Christianson's book is incredibly well written. In terms of pure writing style, I can't think of a better book I've read this year. Such things as a history of chimney building or coal mining would put you to sleep if I were to try and tell them to you. Through Christianson's skills as a writer, though, my mind was riveted to every word.
The first half+ of the book deals with how we got to where we are on the issue. The later chapters explore what is currently being done/debated and what the future may hold. Humans, and other species, that stand to benefit the most, or at least suffer the least, from the greenhouse effect and global warming are those with the ability to change and move. Those that can't adapt will suffer and/or perish. In Christianson's words, "the one life form certain to flourish in a warmer environment is the insect population." (p. 240) So if you are an insect, or a Canadian who would like things warmer, you probably should have a very different view than that of a frog or a Texan. On the other hand, everyone may be affected since a movement in where crops can be grown, reductions in fresh water, and other effects of global warming may raise prices and cause other inconveniences that will touch the entire population.

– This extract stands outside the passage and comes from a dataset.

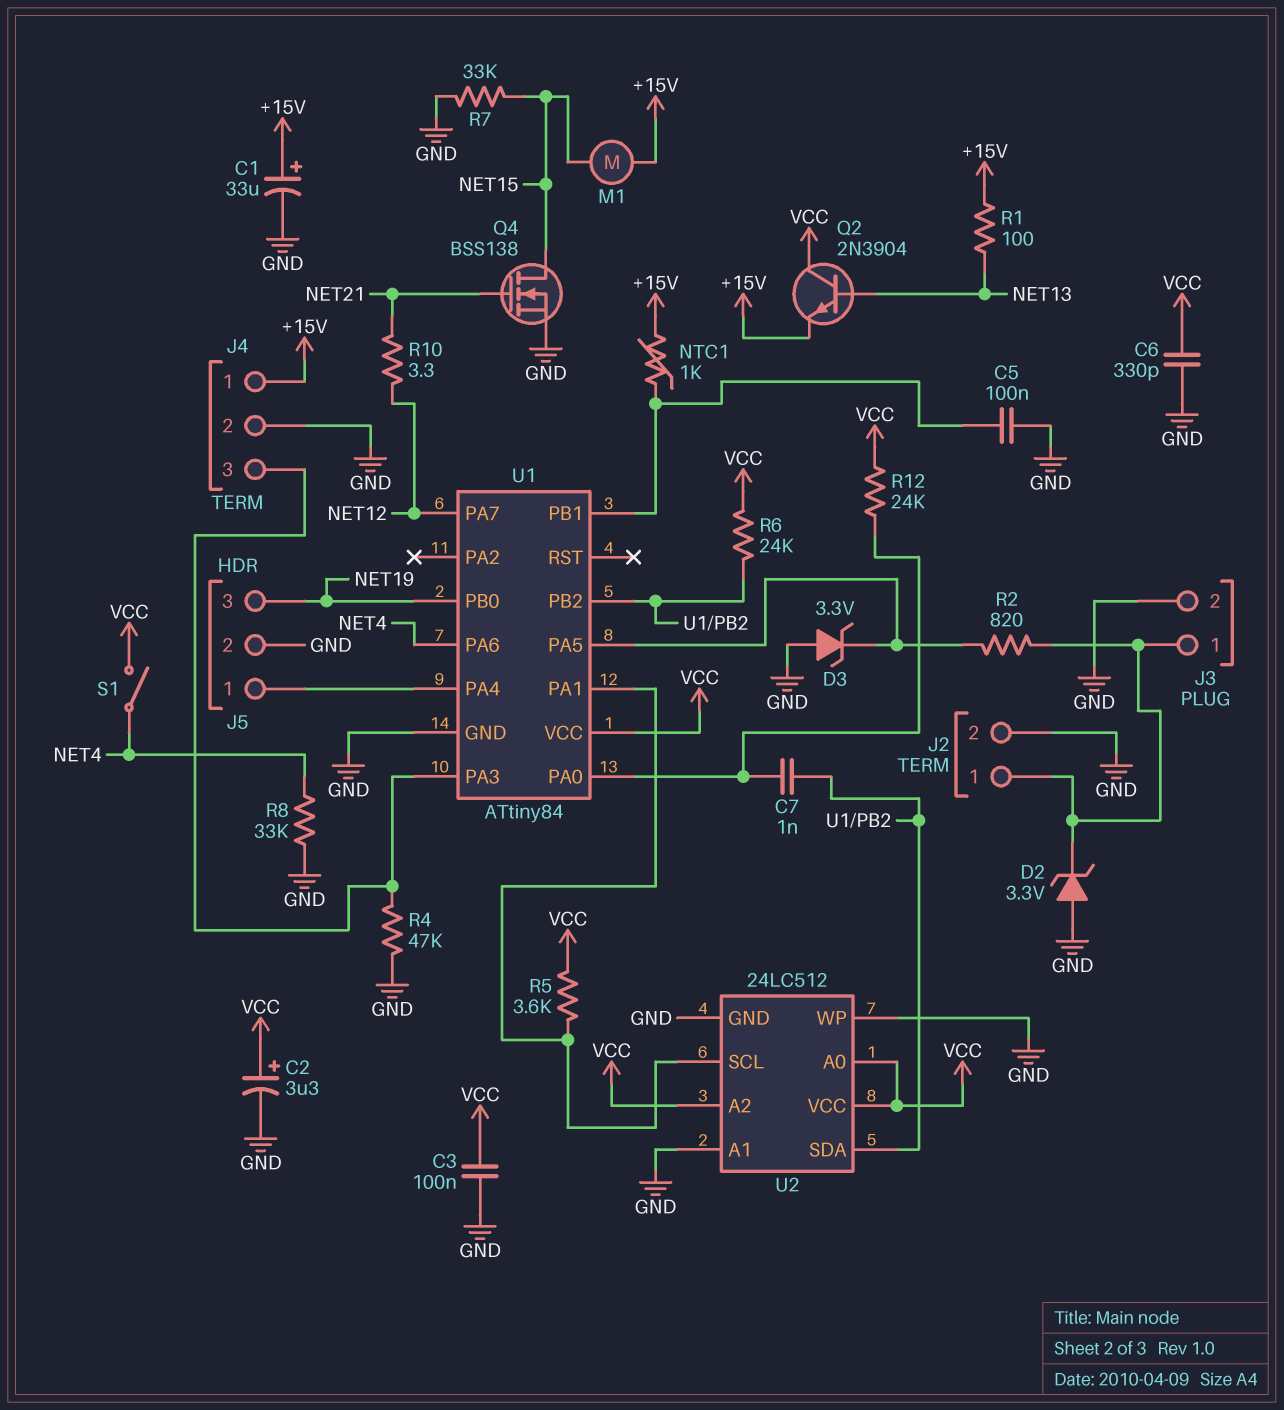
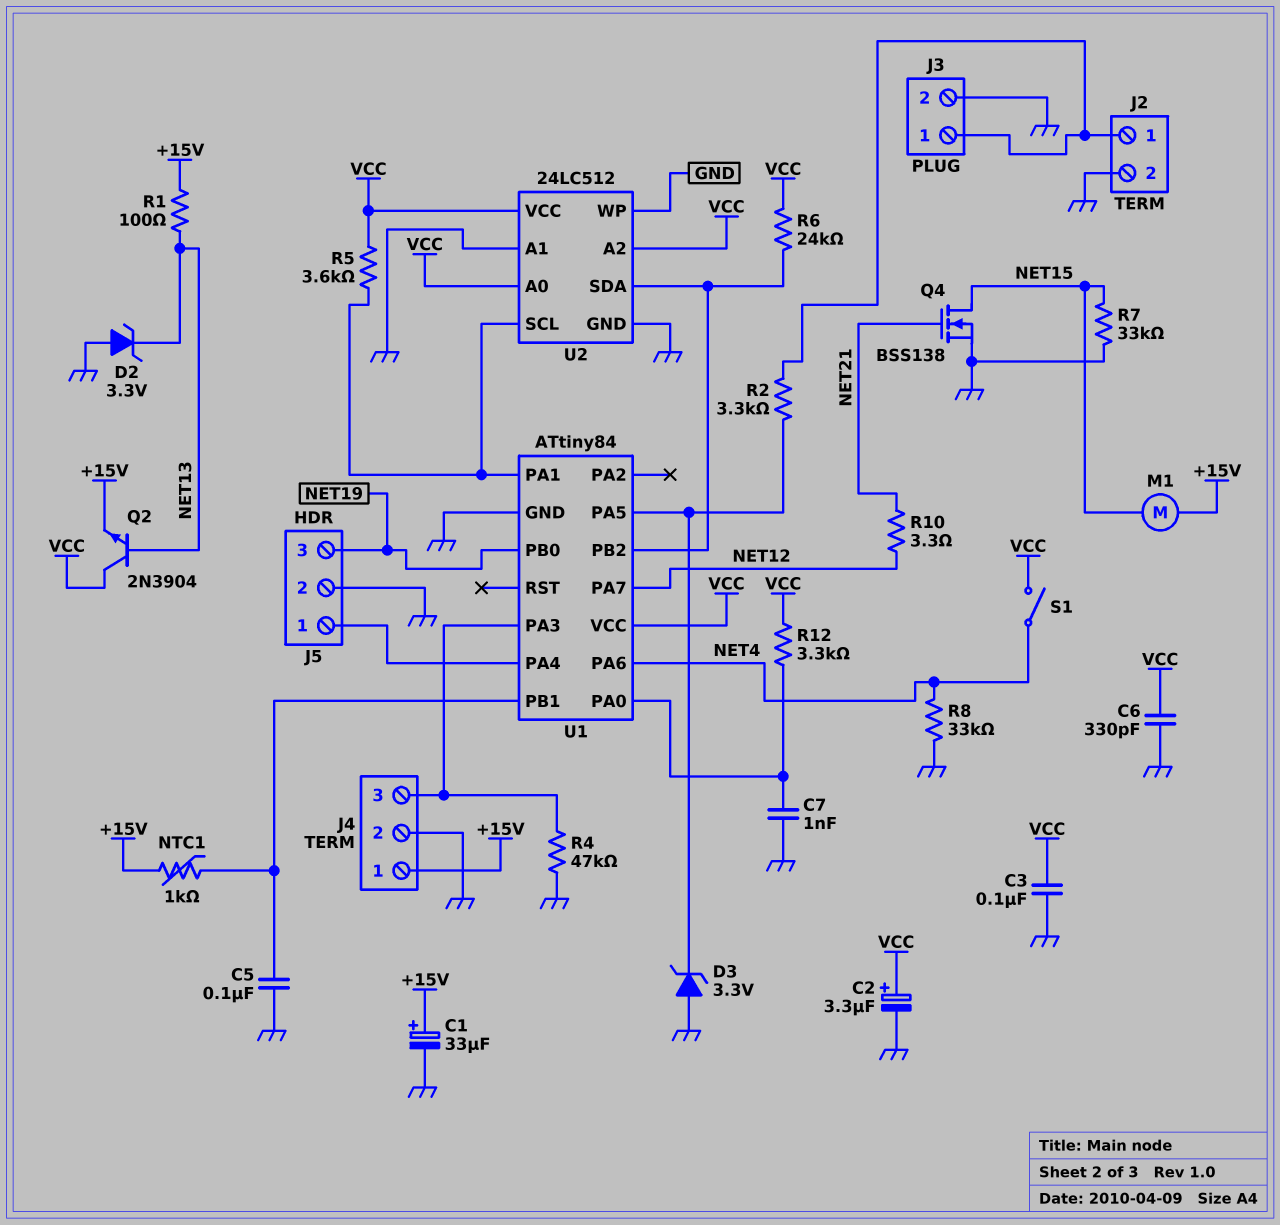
C7: 1nF (U1/PA0, U1/PB2) -> 1nF (GND, U1/PA0)
D2: zener 3.3V (A GND, K J2/1) -> zener 3.3V (A GND, K NET13)
R2: 820 (J2/1, U1/PA5) -> 3.3k (J2/1, U1/PA5)
R12: 24k (U1/PA0, VCC) -> 3.3k (U1/PA0, VCC)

Before concluding, I want to briefly respond to the review found here by "A reader" on July 8, 1999. The reviewer either hasn't read the book or didn't read it very carefully. For one, Gale is obviously a man as stated on the dust jacket. Gale also mentions his wife on page 269. Contrary to Jack's assertion, Gale rarely, if ever, draws or "leaps" to conclusions. The book is even-handed, fair, and both sides of the debate are presented. Christianson's "conclusion" is that we don't have all the answers and flawless predictions aren't possible. Indeed, we aren't even sure of all the possible causes. As he states, after presenting both sides of the future scenarios debate, on page 253
This much we do know: No matter which way the dice fall, it is science and not personal conviction that will have the last word.Likewise, he doesn't "all but ignore nature's impact." Quite the opposite is the case. The book focuses strongly on nature's impact on the environment which result without any human actions. Also, the quip about "satelites (sic) that were configured incorrectly" being skipped is quite incorrect. The bad satellite data is mentioned on pages 237-8 and 250. Ironically, Jack makes it sound as if the satellite numbers showed warming when such wasn't the case. In fact, the misconfiguration caused the satellites to show decreasing temperatures. When the configuration was corrected the actual, increasing temperatures were collaborated and proven. Finally, I don't think those highly skeptical of a greenhouse effect and global warming, like Jack, will be annoyed by this book. There is no preaching, environmental extremism, or other reason to cause the bitter feelings Jack exhibits. Like I stated above, his review makes it sound like he didn't even read the book.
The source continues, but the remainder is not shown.